WORKSHOP NATURALISTICO

Mauro Caffieri Corsi, Eventi, Regole composizione fotografica

Finalmente è arrivato l’inverno! Presto ci saranno le prime nevicate e tanti paesaggi bellissimi da fotografare. Ma tu sei pronto per fotografare la neve? Sai che è uno degli elementi della natura più difficili da fotografare?

Sembra impossibile in un contesto così luminoso, ma questa è una delle situazioni dove l’esposimetro della tua fotocamera va letteralmente in crisi e non riesce a valutare bene le condizioni di luminosità.

In questo workshop ti spiegherò come risolvere ogni problema tecnico legato all’esposizione, bilanciamento del bianco, che attrezzatura risulterà ideale in queste condizioni estreme.

La nostra meta sarà il Parco Naturale delle Prealpi Giulie istituito nel 1996 e si estende su poco meno di 100 km2 compresi nel territorio dei comuni di Chiusaforte, Lusevera, Moggio Udinese, Resia, Resiutta e Venzone in provincia di Udine.

Include le parti più elevate delle catene del Monte Plauris
(m 1958), dei Monti Musi (m 1869) e del Monte Canin (m 2587), scendendo di quota solo in corrispondenza della frazione di Povici a Resiutta e nella Valle del Torrente Mea a Lusevera.
La specificità della zona è determinata dal contatto di tre aree biogeografiche diverse, mediterranea, illirica ed alpina, che concorrono a determinare una straordinaria biodiversità ed è a un passo da Udine, facilmente raggiungibile dalla autostrada A23 “Alpeadria” Palmanova-Tarvisio, uscita Gemona-Osoppo, si prosegue sulla S.S. n. 13 Pontebbana in direzione Tarvisio seguendo quindi le indicazioni locali o in direzione Tarcento-Alta Val Torre lungo la S.S. 646.

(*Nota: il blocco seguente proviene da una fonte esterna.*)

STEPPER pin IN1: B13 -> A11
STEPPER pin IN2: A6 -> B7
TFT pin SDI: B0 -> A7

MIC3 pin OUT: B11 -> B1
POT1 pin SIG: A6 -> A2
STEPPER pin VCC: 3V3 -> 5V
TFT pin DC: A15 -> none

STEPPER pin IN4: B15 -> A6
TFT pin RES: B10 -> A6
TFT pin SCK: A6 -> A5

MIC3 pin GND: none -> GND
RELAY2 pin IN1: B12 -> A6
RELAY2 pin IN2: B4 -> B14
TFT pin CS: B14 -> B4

Con un pò di fortuna potremo anche vedere da vicino gli animali autoctoni che vivono sul territorio anche d’inverno,

come gli ungulati alpini (capriolo, cervo, camoscio, stambecco e cinghiale) oltre ad altri importanti mammiferi fra i quali il gatto selvatico, diversi specie di mustelidi, roditori ed insettivori.

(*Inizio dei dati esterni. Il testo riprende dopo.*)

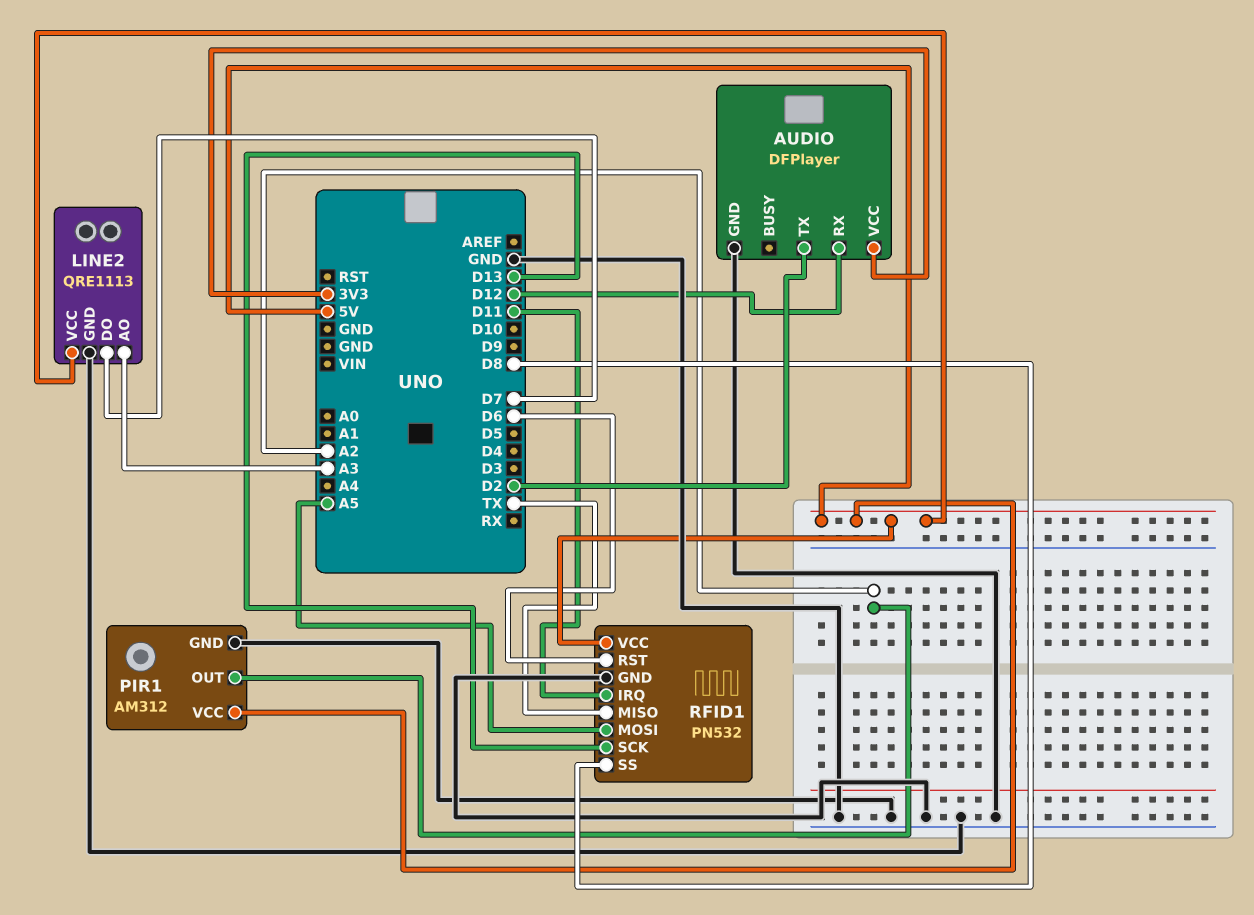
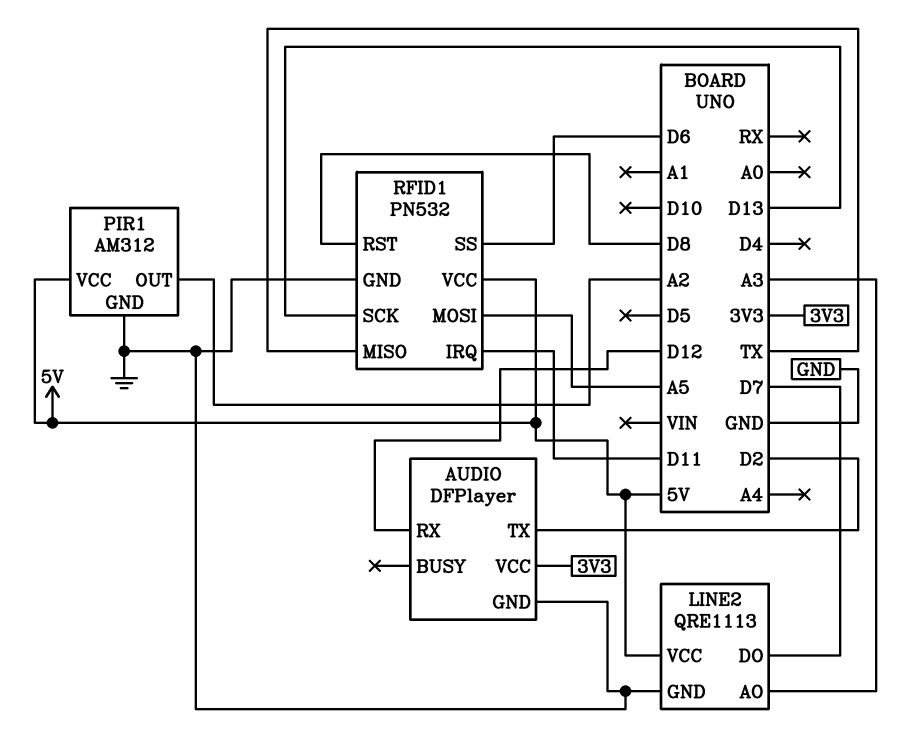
RFID1 pin RST: D6 -> D8
RFID1 pin SS: D8 -> D6

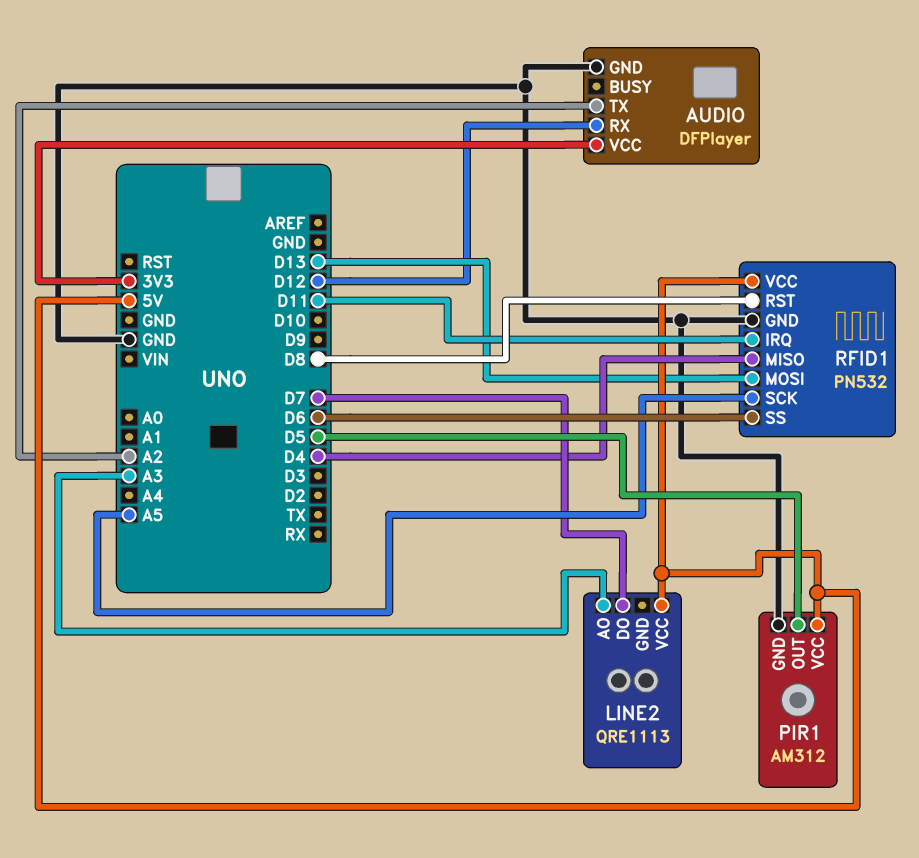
AUDIO pin TX: D2 -> A2
LINE2 pin GND: GND -> none
PIR1 pin OUT: A2 -> D5
RFID1 pin MISO: TX -> D4
RFID1 pin MOSI: A5 -> D13
RFID1 pin SCK: D13 -> A5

Negli ultimi anni le presenze dell’orso bruno e della lince sono state ripetutamente confermate da numerose segnalazioni di tracce e avvistamenti in Val di Uccea, Val di Musi e Val Venzonassa.

Fra l’avifauna sono state censite 100 specie di cui 89 sono risultate certamente nidificanti e 11 con nidificazione probabile; fra queste sono frequenti diversi rapaci (gufo reale, allocco, civetta capogrosso, aquila reale, astore, poiana, grifoni), tutti i tetraonidi dell’arco alpino (gallo cedrone, gallo forcello, pernice bianca, francolino di monte) e diverse specie di corvidi, picidi e passeriformi.